122,2 Section 2. 49.45 (30j) of the statutes is created to read:
49.45 (30j) Reimbursement for peer recovery coach services. (a) In this subsection:
1. “Competent mental health professional” means a physician who has completed a residence in psychiatry; a psychologist or a private practice school psychologist licensed under ch. 455; a marriage and family therapist licensed under s. 457.10 or 457.11; a professional counselor licensed under s. 457.12 or 457.13; an advanced practice social worker granted a certificate under s. 457.08 (2); an independent social worker granted a certificate under s. 457.08 (3); a clinical social worker licensed under s. 457.08 (4); a clinical substance abuse counselor or independent clinical supervisor certified under s. 440.88, or any of these individuals practicing under a currently valid training or temporary license or certificate granted under applicable provisions of ch. 457. “Competent mental health professional" does not include an individual whose license or certificate is suspended, revoked, or voluntarily surrendered, or whose license or certificate is limited or restricted, when practicing in areas prohibited by the limitation or restriction.

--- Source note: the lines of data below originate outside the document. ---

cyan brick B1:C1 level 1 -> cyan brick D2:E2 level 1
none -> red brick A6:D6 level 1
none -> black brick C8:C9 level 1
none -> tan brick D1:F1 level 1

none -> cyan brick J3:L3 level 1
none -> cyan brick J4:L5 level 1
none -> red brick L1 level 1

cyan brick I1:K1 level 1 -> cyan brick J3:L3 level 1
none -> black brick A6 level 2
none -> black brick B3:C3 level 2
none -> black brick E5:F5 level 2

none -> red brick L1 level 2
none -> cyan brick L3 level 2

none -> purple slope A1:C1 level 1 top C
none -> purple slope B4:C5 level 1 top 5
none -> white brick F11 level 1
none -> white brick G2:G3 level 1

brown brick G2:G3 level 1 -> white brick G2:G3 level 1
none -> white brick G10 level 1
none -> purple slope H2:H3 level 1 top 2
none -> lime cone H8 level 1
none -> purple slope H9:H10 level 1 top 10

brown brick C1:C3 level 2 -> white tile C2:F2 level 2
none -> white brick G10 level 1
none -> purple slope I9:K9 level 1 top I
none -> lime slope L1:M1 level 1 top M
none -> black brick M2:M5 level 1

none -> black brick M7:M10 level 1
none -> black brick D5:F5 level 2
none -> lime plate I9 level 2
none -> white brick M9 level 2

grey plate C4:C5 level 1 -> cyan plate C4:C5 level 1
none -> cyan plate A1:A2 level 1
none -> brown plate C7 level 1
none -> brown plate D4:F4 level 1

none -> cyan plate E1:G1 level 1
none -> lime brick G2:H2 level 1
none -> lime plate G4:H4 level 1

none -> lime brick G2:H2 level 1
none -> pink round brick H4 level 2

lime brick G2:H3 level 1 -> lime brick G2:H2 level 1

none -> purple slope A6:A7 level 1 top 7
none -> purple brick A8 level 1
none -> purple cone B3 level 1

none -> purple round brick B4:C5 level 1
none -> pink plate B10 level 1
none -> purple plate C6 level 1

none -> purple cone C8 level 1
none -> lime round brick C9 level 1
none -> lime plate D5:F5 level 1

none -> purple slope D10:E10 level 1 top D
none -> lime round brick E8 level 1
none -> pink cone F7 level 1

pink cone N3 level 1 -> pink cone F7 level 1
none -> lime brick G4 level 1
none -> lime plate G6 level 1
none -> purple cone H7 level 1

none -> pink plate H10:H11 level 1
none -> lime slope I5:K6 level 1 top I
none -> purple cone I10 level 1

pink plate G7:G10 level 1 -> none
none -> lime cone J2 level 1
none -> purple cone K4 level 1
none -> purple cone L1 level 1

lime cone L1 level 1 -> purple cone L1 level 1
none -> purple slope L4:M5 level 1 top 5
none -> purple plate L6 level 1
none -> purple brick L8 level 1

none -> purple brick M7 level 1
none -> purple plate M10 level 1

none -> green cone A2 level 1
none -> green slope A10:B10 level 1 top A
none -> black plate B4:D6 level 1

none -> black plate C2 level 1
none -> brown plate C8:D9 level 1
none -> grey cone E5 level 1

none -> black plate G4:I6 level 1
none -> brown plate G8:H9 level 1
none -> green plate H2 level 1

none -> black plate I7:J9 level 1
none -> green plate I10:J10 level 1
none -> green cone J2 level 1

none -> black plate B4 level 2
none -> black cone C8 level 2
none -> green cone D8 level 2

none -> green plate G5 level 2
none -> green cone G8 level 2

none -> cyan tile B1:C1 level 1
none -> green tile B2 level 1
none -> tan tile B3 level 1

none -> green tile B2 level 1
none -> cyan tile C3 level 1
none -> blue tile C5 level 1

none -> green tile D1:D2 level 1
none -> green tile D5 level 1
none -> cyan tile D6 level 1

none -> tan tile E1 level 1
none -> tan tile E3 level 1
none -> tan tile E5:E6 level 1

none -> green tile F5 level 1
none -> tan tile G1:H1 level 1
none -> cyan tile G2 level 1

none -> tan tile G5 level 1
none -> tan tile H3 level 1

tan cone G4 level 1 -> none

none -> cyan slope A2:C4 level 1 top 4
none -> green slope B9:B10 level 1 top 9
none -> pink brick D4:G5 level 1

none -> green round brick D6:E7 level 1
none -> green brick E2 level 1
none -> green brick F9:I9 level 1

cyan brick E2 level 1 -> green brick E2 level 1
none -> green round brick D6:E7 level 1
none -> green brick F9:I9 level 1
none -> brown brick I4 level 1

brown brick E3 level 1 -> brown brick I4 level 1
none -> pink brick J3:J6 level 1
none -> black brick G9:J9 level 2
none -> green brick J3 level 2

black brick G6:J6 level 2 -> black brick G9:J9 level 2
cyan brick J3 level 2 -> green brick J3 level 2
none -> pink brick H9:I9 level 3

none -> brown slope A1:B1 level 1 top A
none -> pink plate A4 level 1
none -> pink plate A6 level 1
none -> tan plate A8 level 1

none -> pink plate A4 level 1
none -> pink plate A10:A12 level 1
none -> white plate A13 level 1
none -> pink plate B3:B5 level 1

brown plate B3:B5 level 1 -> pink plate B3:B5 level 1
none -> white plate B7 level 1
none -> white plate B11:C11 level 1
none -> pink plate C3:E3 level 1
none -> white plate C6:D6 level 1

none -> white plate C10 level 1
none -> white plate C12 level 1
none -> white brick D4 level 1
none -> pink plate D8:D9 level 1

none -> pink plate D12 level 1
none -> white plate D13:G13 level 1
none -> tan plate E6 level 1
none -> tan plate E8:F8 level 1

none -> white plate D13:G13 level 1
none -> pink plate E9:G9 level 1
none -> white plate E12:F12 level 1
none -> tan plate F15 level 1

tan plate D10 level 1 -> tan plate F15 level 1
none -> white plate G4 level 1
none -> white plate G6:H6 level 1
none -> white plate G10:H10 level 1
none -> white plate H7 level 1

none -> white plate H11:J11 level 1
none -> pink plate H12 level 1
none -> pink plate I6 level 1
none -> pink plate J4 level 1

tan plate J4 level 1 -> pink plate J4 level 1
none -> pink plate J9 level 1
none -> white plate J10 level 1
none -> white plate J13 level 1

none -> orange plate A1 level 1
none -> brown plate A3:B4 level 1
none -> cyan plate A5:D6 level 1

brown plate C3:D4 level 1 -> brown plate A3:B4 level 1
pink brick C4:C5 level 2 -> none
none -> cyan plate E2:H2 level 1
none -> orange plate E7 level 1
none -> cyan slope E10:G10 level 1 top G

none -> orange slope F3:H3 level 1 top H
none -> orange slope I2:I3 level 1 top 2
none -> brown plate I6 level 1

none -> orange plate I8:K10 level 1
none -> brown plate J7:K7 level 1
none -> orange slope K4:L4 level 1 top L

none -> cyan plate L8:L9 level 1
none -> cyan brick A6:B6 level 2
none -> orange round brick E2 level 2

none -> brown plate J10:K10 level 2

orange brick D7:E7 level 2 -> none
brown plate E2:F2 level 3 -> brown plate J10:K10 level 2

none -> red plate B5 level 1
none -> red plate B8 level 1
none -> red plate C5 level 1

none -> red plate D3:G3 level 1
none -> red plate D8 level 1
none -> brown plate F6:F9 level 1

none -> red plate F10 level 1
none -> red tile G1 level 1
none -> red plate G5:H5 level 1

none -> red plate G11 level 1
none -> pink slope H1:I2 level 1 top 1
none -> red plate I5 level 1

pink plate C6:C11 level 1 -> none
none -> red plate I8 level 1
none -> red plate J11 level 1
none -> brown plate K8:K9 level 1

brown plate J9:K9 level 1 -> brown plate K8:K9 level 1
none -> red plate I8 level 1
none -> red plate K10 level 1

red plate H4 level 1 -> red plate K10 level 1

2. “Peer recovery coach” means an individual who practices in the recovery field and who provides support and assistance to individuals who are in treatment or recovery from mental illness or a substance use disorder.
(b) The department shall reimburse under the Medical Assistance program under this subchapter any service provided by a peer recovery coach if the service satisfies all of the following conditions:
1. The recipient of the service provided by a peer recovery coach is in treatment for or recovery from mental illness or a substance use disorder.
2. The peer recovery coach provides the service under the supervision of a competent mental health professional who has been trained in all of the following subjects:
a. Understanding the peer role in recovery and supporting clear and meaningful peer roles.
b. Recovery orientation.
c. Model principles of recovery.
d. Training of peer recovery coaches.
e. Professional health system navigation.
f. Applicable laws and policies.
g. Community resources.
h. Quality, strength-based, and person-centered supervision.
i. Identification and evaluation of peer competencies.
j. Confidentiality, ethics, and professional boundaries.
k. Antidiscrimination in employment, staff development, and employment practices.
L. Peer-delivered services advocacy.
3. The peer recovery coach provides the service in coordination with the Medical Assistance recipient's individual treatment plan and in accordance with the recipient's individual treatment goals.
4. The peer recovery coach providing the service has completed all of the following training requirements, as established by the department by rule, after consulting with members of the recovery community:
a. Forty hours of training in advocacy, mentoring and education, recovery and wellness support, and ethical responsibility that includes training of at least 10 hours in advocacy, at least 10 hours in mentoring and education, at least 10 hours in recovery and wellness support, and at least 10 hours in ethical responsibility.
b. Twenty-four hours of supervised volunteer or paid work experience involving advocacy, mentoring and education, recovery and wellness support, ethical responsibility, or a combination of those areas.
(c) The department shall certify under Medical Assistance peer recovery coaches to provide services in accordance with this subsection.
(d) The department shall request from the federal department of health and human services any waiver of federal Medicaid law, state plan amendment, or other federal approval necessary to implement this subsection and s. 49.46 (2) (b) 14p.
122,3 Section 3. 49.46 (2) (b) 14p. of the statutes is created to read:
49.46 (2) (b) 14p. Subject to s. 49.45 (30j), services provided by a peer recovery coach.
122,4m Section 4m. Nonstatutory provisions.
(1) Rules regarding training of peer recovery coaches. The department of health services may promulgate the rules required under s. 49.45 (30j) (b) 4. as emergency rules under s. 227.24. Notwithstanding s. 227.24 (1) (a) and (3), the department of health services is not required to provide evidence that promulgating a rule under this subsection as an emergency rule is necessary for the preservation of the public peace, health, safety, or welfare and is not required to provide a finding of emergency for a rule promulgated under this subsection. Notwithstanding s. 227.24 (1) (c) and (2), emergency rules promulgated under this subsection remain in effect until the date the permanent rules take effect.